The Senate on Wednesday cut President Bush's request for foreign aid and the State Department's budget by about 3 percent to free $1 billion for domestic programs.

The $31.8 billion measure passed by a 98-1 vote after a debate that spanned four days even though the bill was devoid of controversy.

The House had passed an even larger cut of about $3 billion from Bush's request when passing a similar bill last month.

The Senate cuts fall mainly against Bush's $3 billion request for the Millennium Challenge Corporation, which rewards countries that pursue political, economic and human rights reforms. The Senate measure would provide $1.8 billion for the fledgling program.

Of the $2.5 billion appropriated in previous years for the Millennium Challenge program, only $15 million has made its way to needy countries so far, according to a report accompanying the bill. That means lawmakers in both the House and Senate aren't rushing to meet the administration's full $3 billion request for the program.

After voice vote passage Tuesday of a $100 million addition for the Global Fund to Fight AIDS, the bill also would provide $3 billion for efforts to combat HIV/AIDS across the globe.

All told, the bill would provide $15.8 billion in direct U.S. economic and humanitarian aid and $4.9 billion in military aid, including $2.3 billion for Israel and $1.3 billion for Egypt.

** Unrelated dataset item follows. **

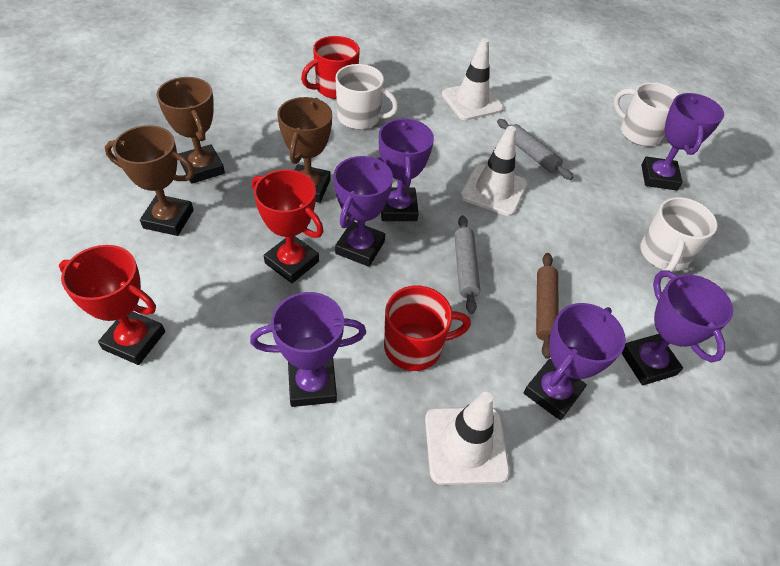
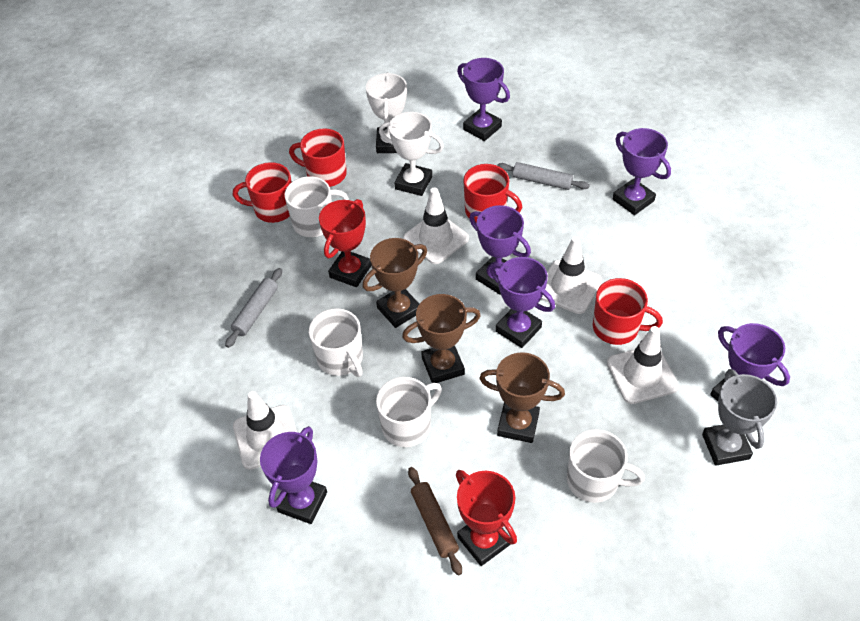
grey trophy: 0 -> 1
red mug: 2 -> 4
white mug: 3 -> 4
white traffic cone: 3 -> 4
white trophy: 0 -> 2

The administration has issued a veto threat against the Senate measure since it would overturn an administration policy -- put back in place when President Bush first took office -- that bars giving aid to international family planning groups that provide abortions or advice on abortions, with rare exceptions.

The provision to overturn the rule, known as the "Mexico City" policy, is in the bill -- for now -- because despite GOP gains, a majority of the Senate continues to support changing the rule. However, it is invariably dropped during House-Senate talks on the measure and was not even a topic of debate.

Also Tuesday, the Senate rejected, 62-37, an attempt to block the Export-Import Bank from going ahead with a $3.2 billion loan to finance the construction by Westinghouse Electric Co. of nuclear power plants in China.